Download or read book Well Balanced Central Scheme for the Two dimensional Shallow Water Equations written by Sarah Tarek Khankan and published by . This book was released on 2010 with total page 158 pages. Available in PDF, EPUB and Kindle. Book excerpt: We aim to develop a new class of well-balanced non-oscillatory second-order accurate central schemes for the approximating solution of general two-dimensional hyperbolic systems, and in particular to approximate the solution of shallow water equation systems (SWE) on Cartesian grids. The base scheme evolves the numerical solution on a unique Cartesian grid and avoids the resolution of the Riemann problems arising at the cell interfaces thanks to a layer of ghost staggered cells implicitly used while updating the solution. --The system of shallow water equations represents a good mathematical model for the hydrodynamics of coastal oceans, simulation of flows in channels and rivers, study of large-scale waves and vertically averaged regimes in the atmosphere and ocean.
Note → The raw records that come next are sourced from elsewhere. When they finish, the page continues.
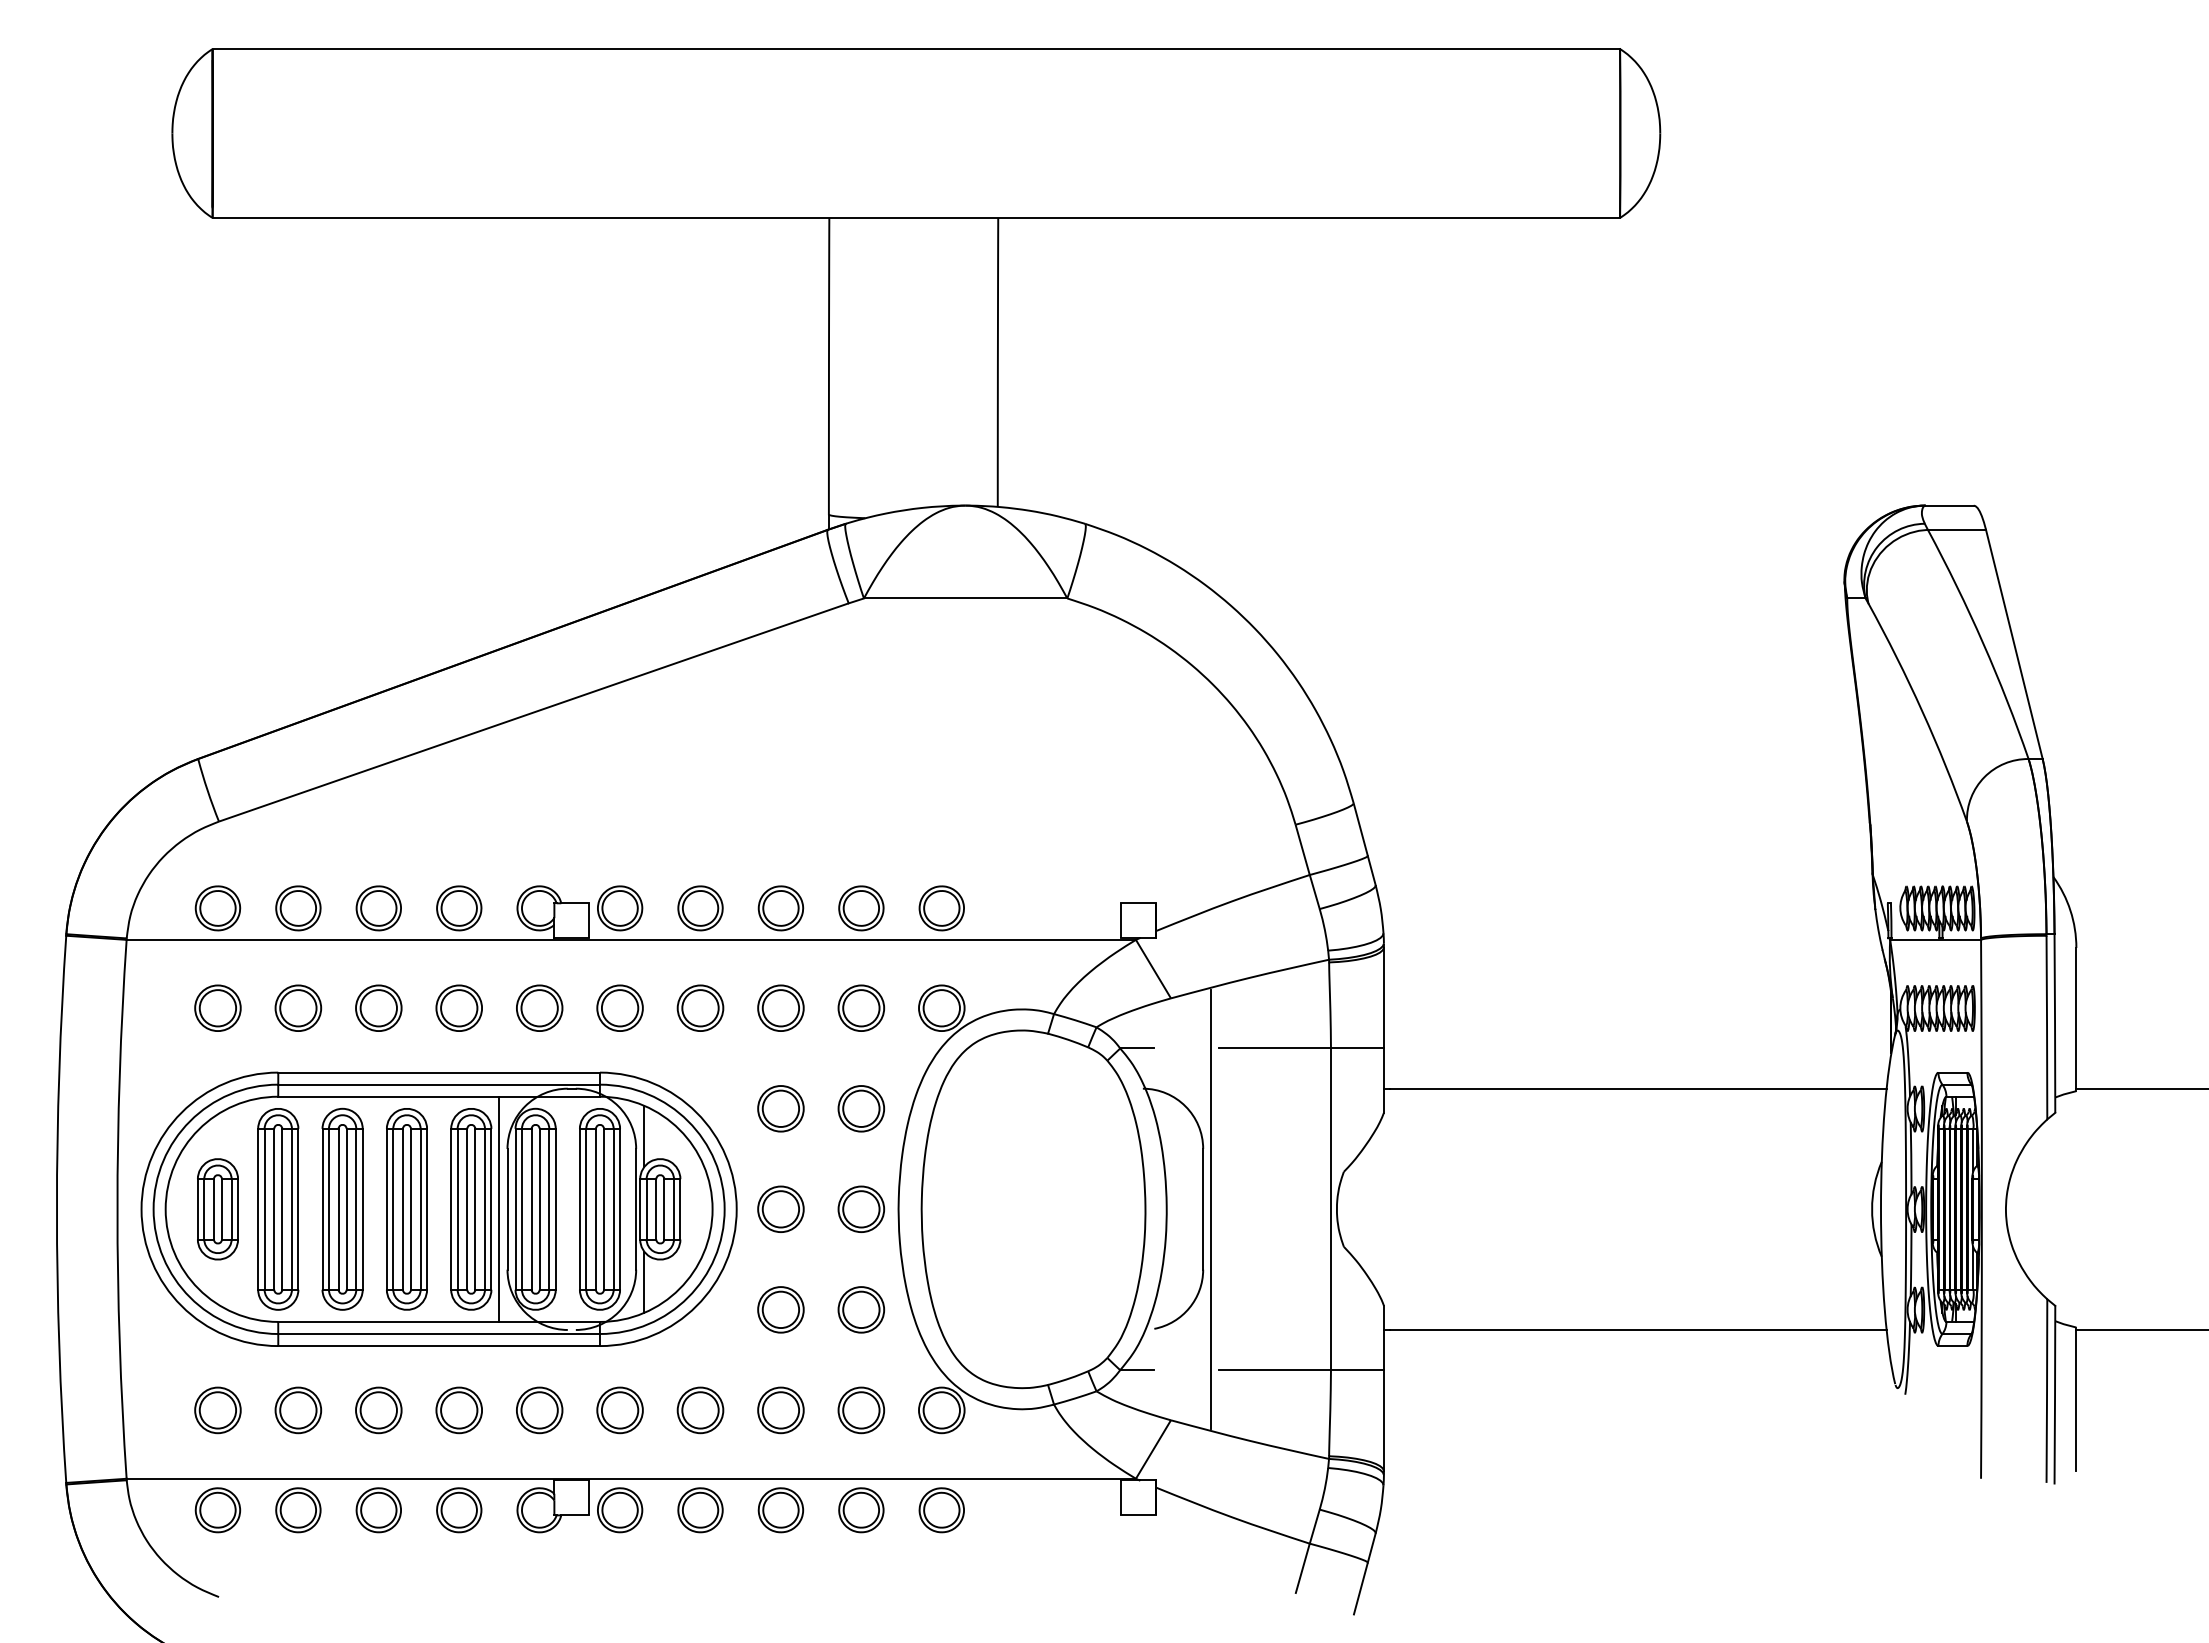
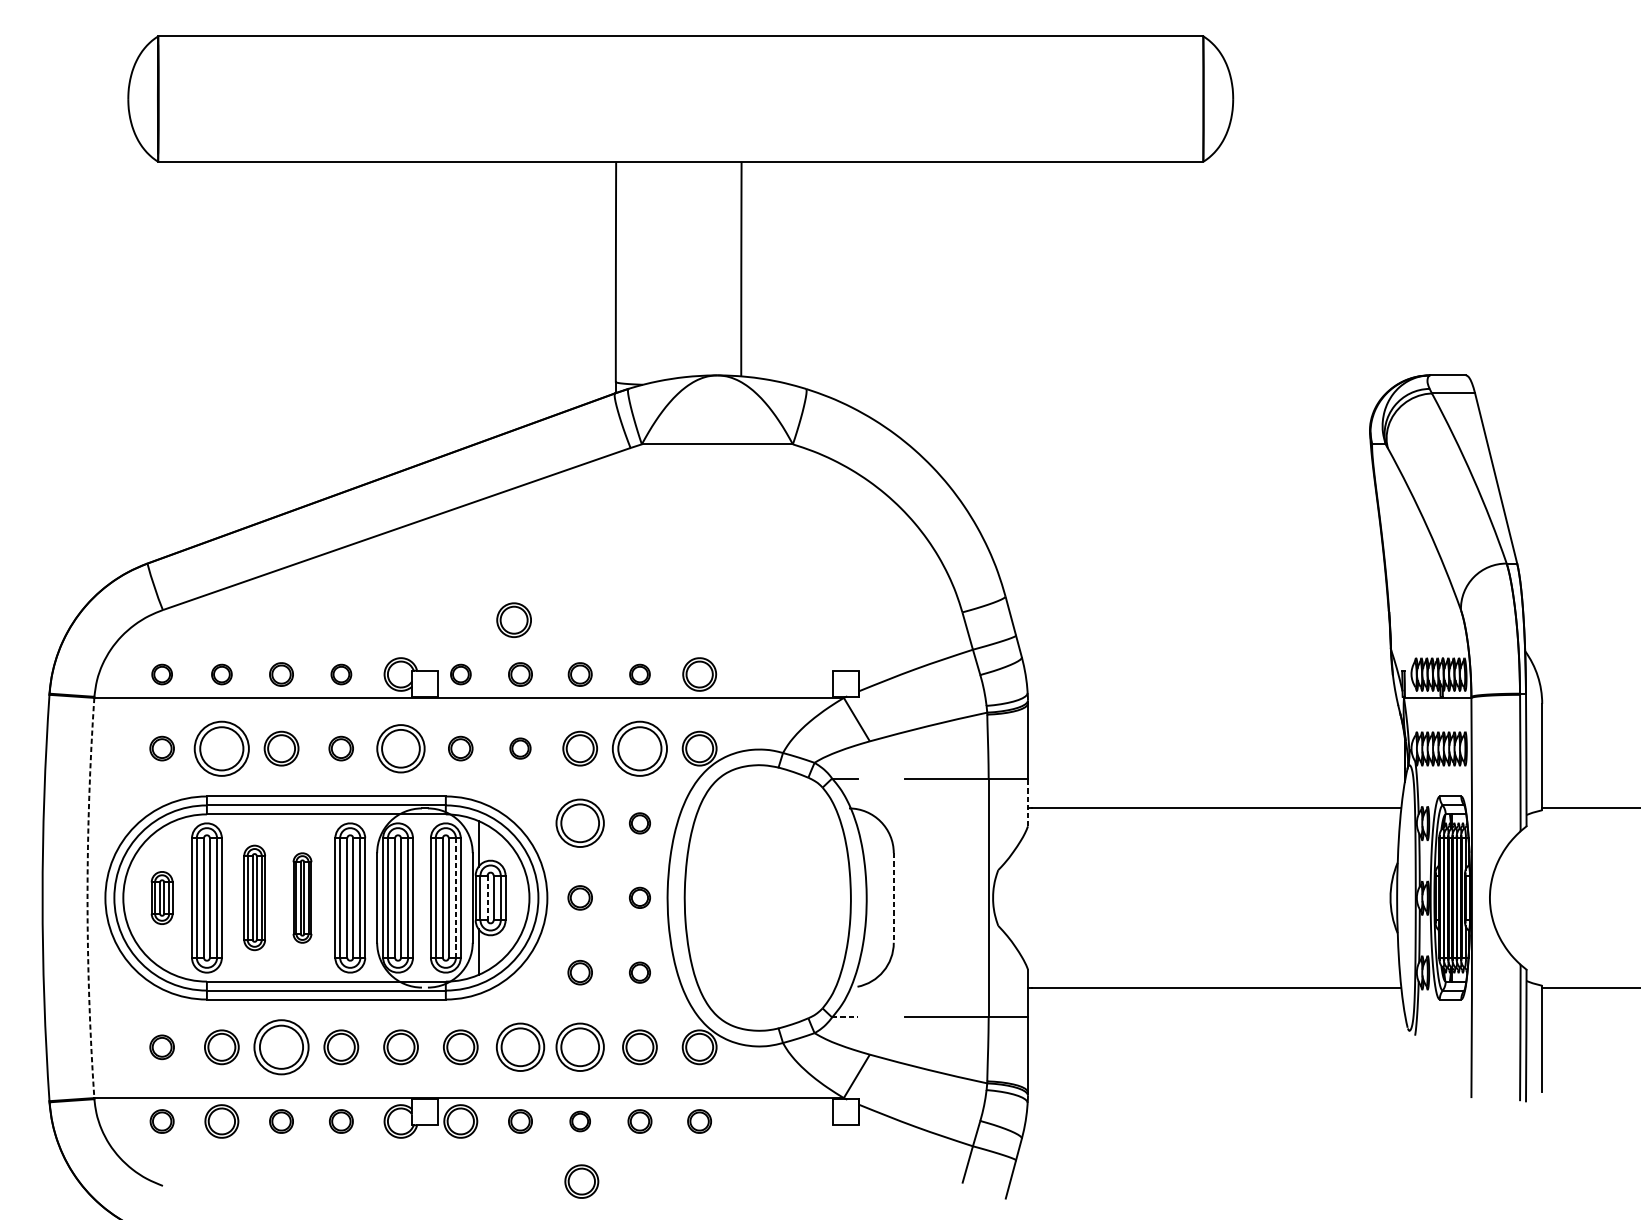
part: (691, 834) -> (513, 619), added
part: (217, 908) -> (161, 674), size x0.6
part: (298, 908) -> (221, 674), size x0.6
part: (378, 908) -> (281, 674), size x0.7
part: (459, 908) -> (341, 674), size x0.6
part: (620, 908) -> (461, 674), size x0.6
part: (700, 908) -> (520, 674), size x0.7
part: (780, 908) -> (579, 674), size x0.7
part: (861, 908) -> (640, 674), size x0.6
part: (217, 1007) -> (161, 748), size x0.7
part: (298, 1007) -> (221, 748), size x1.6
part: (458, 1007) -> (340, 748), size x0.7
part: (539, 1007) -> (400, 748), size x1.4
part: (619, 1007) -> (460, 748), size x0.7
part: (700, 1007) -> (520, 748), size x0.6
part: (861, 1007) -> (640, 748), size x1.6
line: (1383, 1080) -> (1027, 802), solid -> dashed
part: (780, 1108) -> (579, 823), size x1.4
part: (861, 1108) -> (640, 823), size x0.6
part: (342, 1208) -> (254, 897), size x0.7
line: (499, 1208) -> (371, 897), removed
part: (780, 1208) -> (579, 897), size x0.7
part: (861, 1208) -> (640, 897), size x0.6
line: (1211, 1208) -> (899, 897), removed
arc: (117, 1209) -> (87, 898), solid -> dashed
part: (217, 1209) -> (161, 898), size x0.7
part: (406, 1209) -> (302, 898), size x0.6
line: (613, 1209) -> (455, 898), solid -> dashed
line: (656, 1209) -> (487, 898), solid -> dashed
line: (1203, 1209) -> (894, 898), solid -> dashed
part: (780, 1309) -> (579, 972), size x0.7
part: (861, 1309) -> (640, 972), size x0.6
line: (1137, 1370) -> (845, 1017), solid -> dashed
part: (217, 1410) -> (161, 1047), size x0.7
part: (378, 1410) -> (281, 1047), size x1.6
part: (700, 1410) -> (520, 1047), size x1.4
part: (780, 1410) -> (579, 1047), size x1.4
part: (217, 1510) -> (161, 1121), size x0.7
part: (378, 1510) -> (281, 1121), size x0.7
part: (459, 1510) -> (341, 1121), size x0.7
part: (700, 1510) -> (520, 1121), size x0.7
part: (780, 1510) -> (579, 1121), size x0.6
part: (861, 1510) -> (640, 1121), size x0.7
part: (941, 1510) -> (699, 1121), size x0.7
part: (783, 1591) -> (582, 1181), added

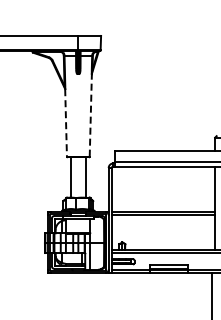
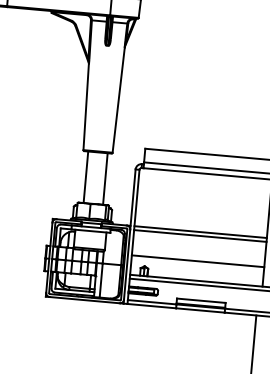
line: (90, 114) -> (118, 98), dashed -> solid
line: (66, 122) -> (86, 106), dashed -> solid
line: (163, 234) -> (198, 260), added

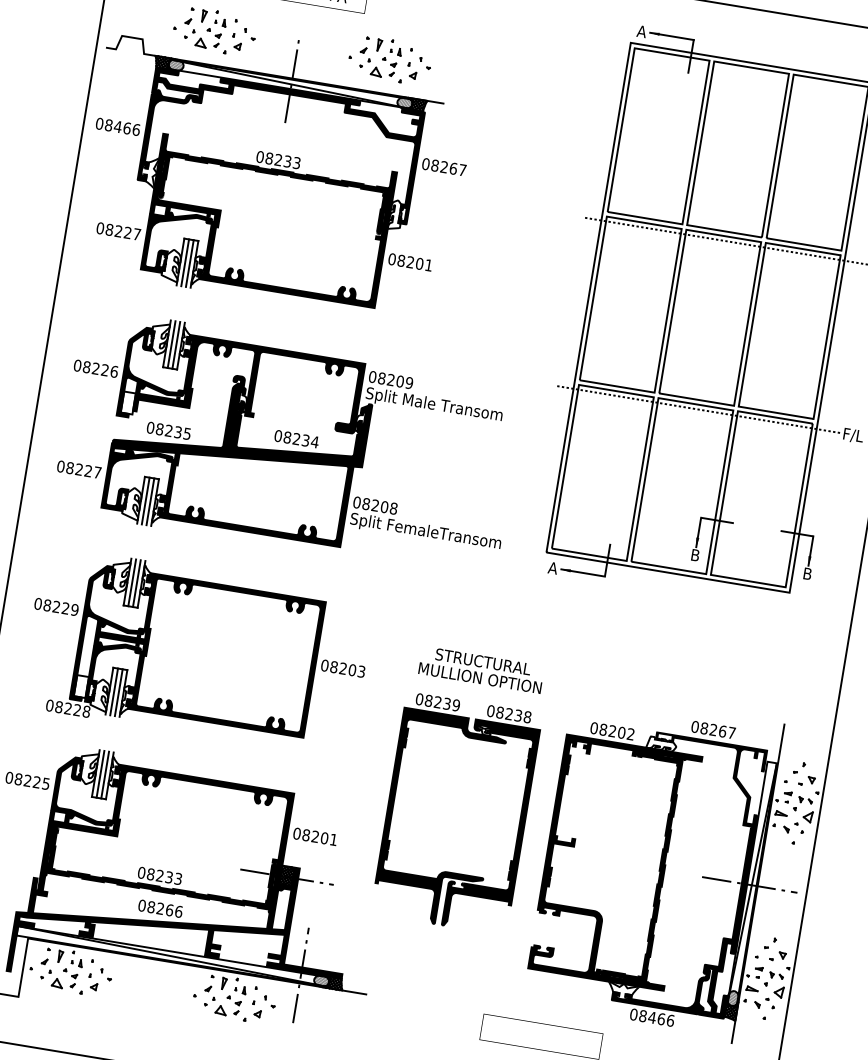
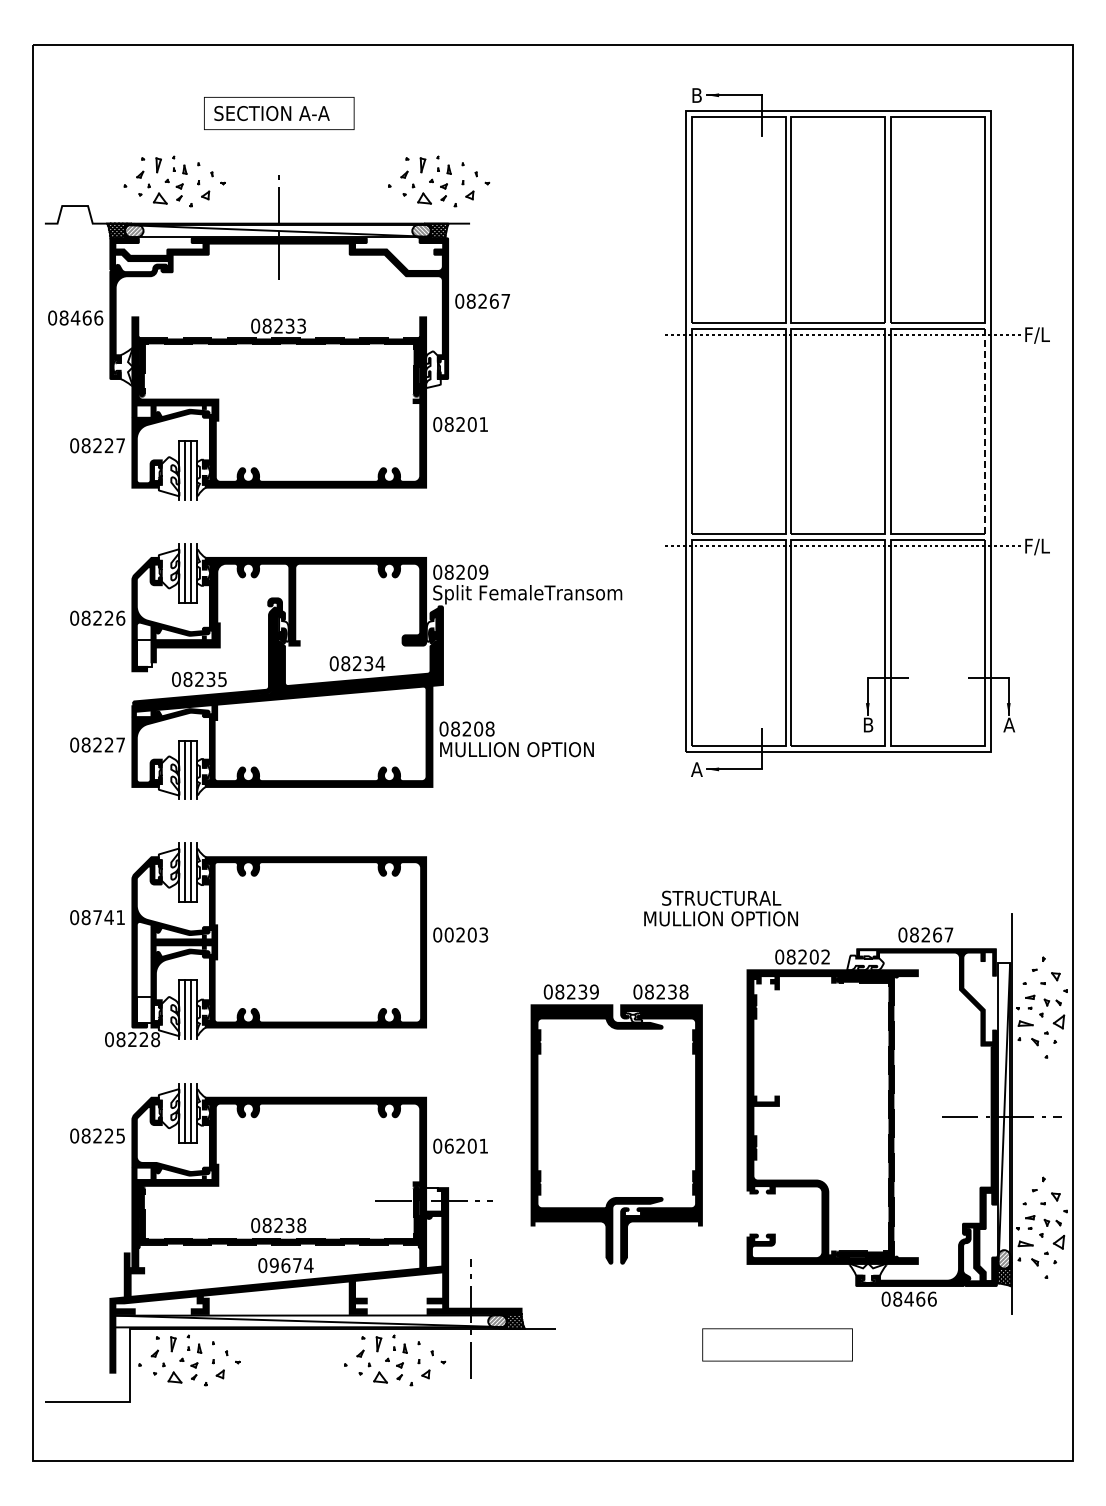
text: (641, 31) -> (696, 95), A -> B
part: (390, 60) -> (439, 181), moved
line: (827, 337) -> (985, 431), solid -> dashed
text: (460, 408) -> (551, 592), Split Male Transom -> Split FemaleTransom
text: (425, 532) -> (533, 751), Split FemaleTransom -> MULLION OPTION
text: (807, 573) -> (1009, 724), B -> A
text: (65, 608) -> (109, 917), 08229 -> 08741
text: (333, 666) -> (448, 934), 08203 -> 00203
text: (481, 669) -> (720, 908), moved
text: (305, 834) -> (448, 1145), 08201 -> 06201
part: (446, 871) -> (616, 1197), moved
hatch: (287, 875) -> (434, 1199), removed
text: (178, 878) -> (301, 1225), 08233 -> 08238
text: (164, 909) -> (291, 1265), 08266 -> 09674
Here h denotes the water depth, (u, v) represents the flow velocity, g is the gravitational constant, and b is the function that models the water bed topography. b vanishes in the case of a flat riverbed and the resulting system becomes a hyperbolic system. Most numerical schemes fail to maintain the steady state constraint of shallow water equation problems and generate numerical (nonphysical) waves and storms. In this project, we shall investigate several approaches that could be coupled with our numerical base scheme in order to ensure, when necessary, the steady state condition of SWE systems.

Download or read book Finite Volumes for Complex Applications VIII Hyperbolic Elliptic and Parabolic Problems written by Clément Cancès and published by Springer. This book was released on 2017-05-22 with total page 530 pages. Available in PDF, EPUB and Kindle. Book excerpt: This book is the second volume of proceedings of the 8th conference on "Finite Volumes for Complex Applications" (Lille, June 2017). It includes reviewed contributions reporting successful applications in the fields of fluid dynamics, computational geosciences, structural analysis, nuclear physics, semiconductor theory and other topics. The finite volume method in its various forms is a space discretization technique for partial differential equations based on the fundamental physical principle of conservation, and recent decades have brought significant advances in the theoretical understanding of the method. Many finite volume methods preserve further qualitative or asymptotic properties, including maximum principles, dissipativity, monotone decay of free energy, and asymptotic stability. Due to these properties, finite volume methods belong to the wider class of compatible discretization methods, which preserve qualitative properties of continuous problems at the discrete l evel. This structural approach to the discretization of partial differential equations becomes particularly important for multiphysics and multiscale applications. The book is useful for researchers, PhD and master’s level students in numerical analysis, scientific computing and related fields such as partial differential equations, as well as for engineers working in numerical modeling and simulations.